Egal. Vermutlich werden die Menschen auch in diesem Jahr ihre gesparte Zeit nicht für Müßiggang ausgeben, sondern eisern weitersparen. Manchmal bekommt man den Eindruck, es ginge überhaupt nur um Zeitersparnis. In der Werbung habe ich das Produkt eines Eiernudelherstellers gesehen: Pasta im Kochbeutel. Fertig in nur drei Minuten anstatt in acht oder neun. Was man mit diesen neun Minuten anfängt? Käse reiben, Tisch decken und Häuser in Großburgwedel googeln.
Gesparte Zeit löst sich also in Luft auf, man hat gar nichts davon. Das wurde mir neulich klar. Da lernte ich am Flughafen Düsseldorf einen Manager mit Senator-Status kennen. Wir saßen am Gate und kamen über die Verspätung des Abflugs ins Gespräch. Der Vielflieger behauptete, diese Verzögerungen seien geschenkte Zeit. Schließlich könne er den Abflug nicht beeinflussen und es bleibe ihm nichts übrig als sich mit den überschüssigen Minuten abzufinden. Er habe inzwischen gelernt, solche „time-slots“ zum bewussten Atmen zu nutzen. Dann erzählte er, dass er immer möglichst weit vorne am Gang sitzen wolle, damit er nach der Landung rascher aus dem Flugzeug käme.

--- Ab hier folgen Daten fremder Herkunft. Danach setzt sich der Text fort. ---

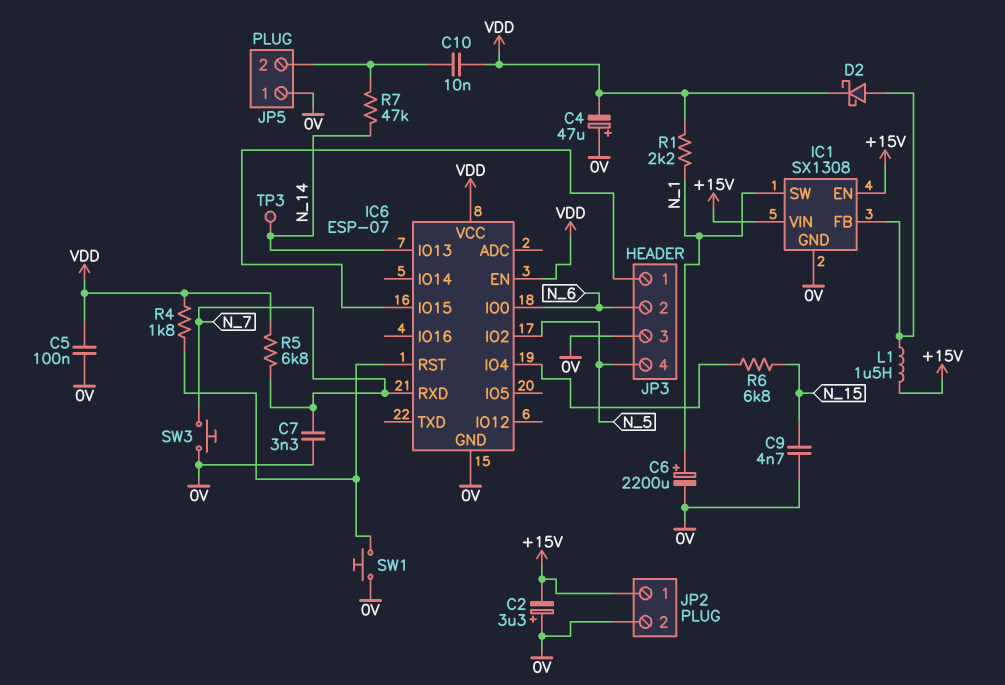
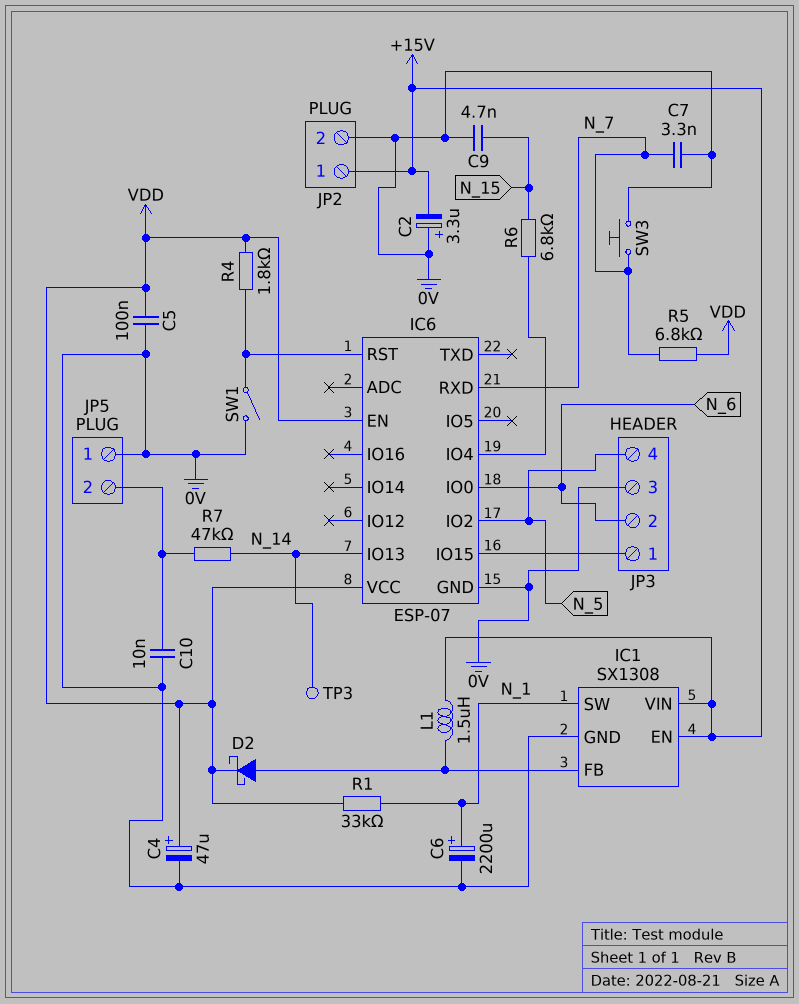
C4: 47uF (plus 0V, minus VDD) -> 47uF (plus VDD, minus 0V)
C10: 10nF (JP5/2, VDD) -> 10nF (0V, JP5/2)
R1: 2.2k (N_1, VDD) -> 33k (N_1, VDD)
SW1: button (0V, IC6/RST) -> switch (0V, IC6/RST)

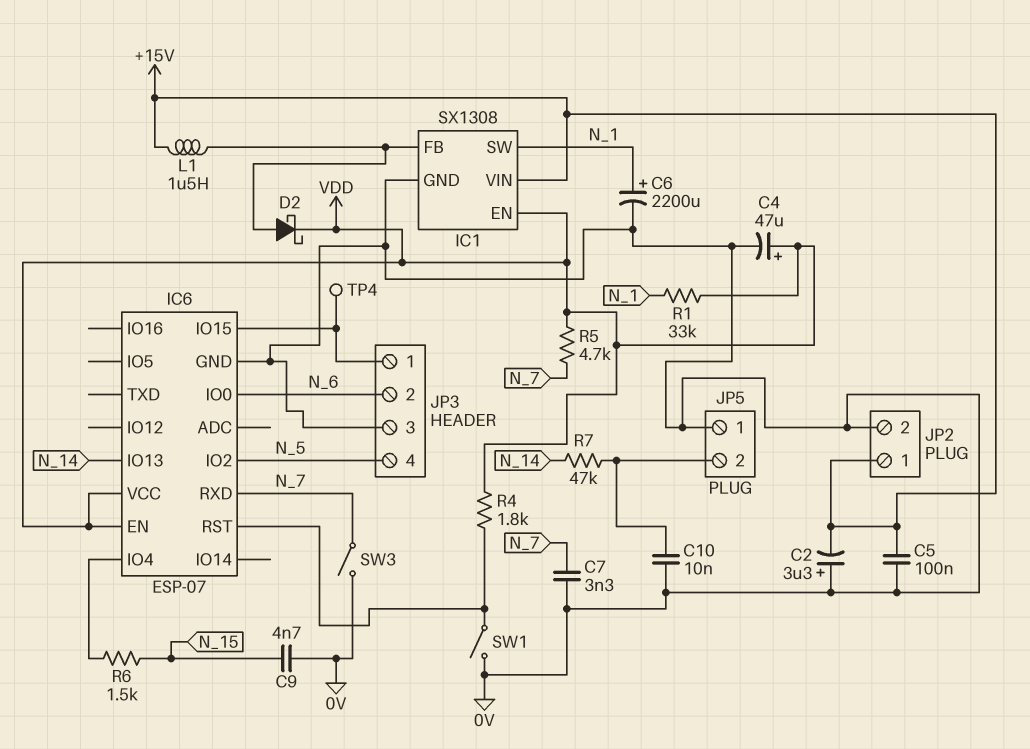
C5: 100nF (0V, VDD) -> 100nF (+15V, 0V)
IC1 pin EN: +15V -> VDD
R5: 6.8k (N_7, VDD) -> 4.7k (N_7, VDD)
R6: 6.8k (IC6/IO4, N_15) -> 1.5k (IC6/IO4, N_15)
SW3: button (0V, N_7) -> switch (0V, N_7)
TP3: test point (N_14) -> none
TP4: none -> test point (IC6/IO15)

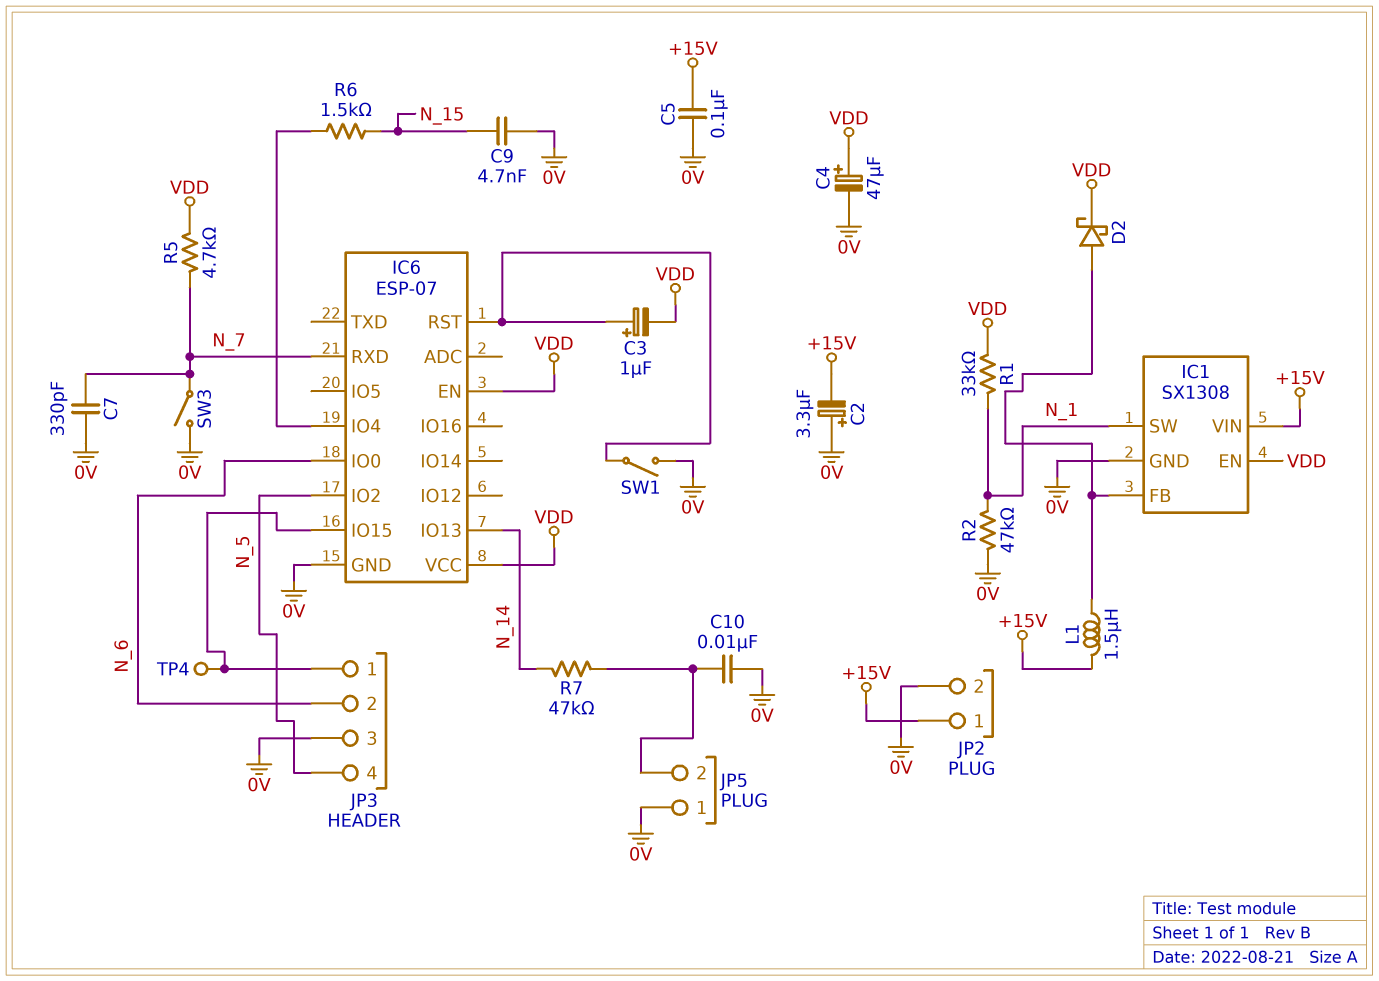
C3: none -> 1uF (plus IC6/RST, minus VDD)
C6: 2200uF (plus N_1, minus 0V) -> none
C7: 3.3nF (0V, N_7) -> 330pF (0V, N_7)
R2: none -> 47k (0V, N_1)
R4: 1.8k (IC6/RST, VDD) -> none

Er sei weiter in der Lage, Klamotten für eine Woche mit sich zu führen ohne einen Koffer aufgeben zu müssen, was noch einmal Zeit spare. Er habe am Flughafen durch Schrittzählen herausgefunden, welcher Parkplatz in welchem Parkhaus und Parkdeck am meisten Zeitersparnis bringe. Er rechnete mir vor, dass er bei einem normalen Flug nach Düsseldorf und zurück gegenüber einem Nichtexperten wie mir locker dreißig Minuten oder mehr heraushole. Dann saß er eine Weile stumm neben mir und dachte nach. Schließlich sagte er: „Wissen Sie was das Komische daran ist?“ Ich zuckte mit den Schultern und er fuhr fort. „Das Komische daran ist: Ich spare wahnsinnig viel Zeit und bin viel früher zuhause als Andere. Dabei will ich überhaupt nicht nach Hause.“
Man sollte den armen Herrn mal für einen Monat zu den Amundawa schicken. So heißt ein winziges Volk, welches im Amazonas-Regenwald lebt und überhaupt erst seit 25 Jahren bekannt ist. Die Amundawa besitzen keine Kalender und keine Uhren, sie haben überhaupt keinen Begriff von Zeit, wissen ihr Geburtsdatum nicht und können sich nicht zuverlässig für nächsten Samstag verabreden, weil sie nicht wissen, wann das ist. Sie zählen grundsätzlich nur bis vier und nachts ist, wenn die Sonne nicht mehr scheint. Ein Wort für Zeit haben sie nicht und deshalb können sie auch keine sparen. Das ist sehr romantisch.
Meine Tochter hat soeben die Anschaffung einer Fritteuse angemahnt. Ihr Hauptargument: Man könne damit Zeit sparen. Es ist die Zeit, die wir uns dafür nehmen, die Kinder gesund zu ernähren. Was ich mit der gesparten Zeit machen solle, fragte ich Carla. „Weiß nicht,“ antwortete sie. „Du kannst dann länger arbeiten.“ Ich mag es, dass sie sich so um mich sorgt.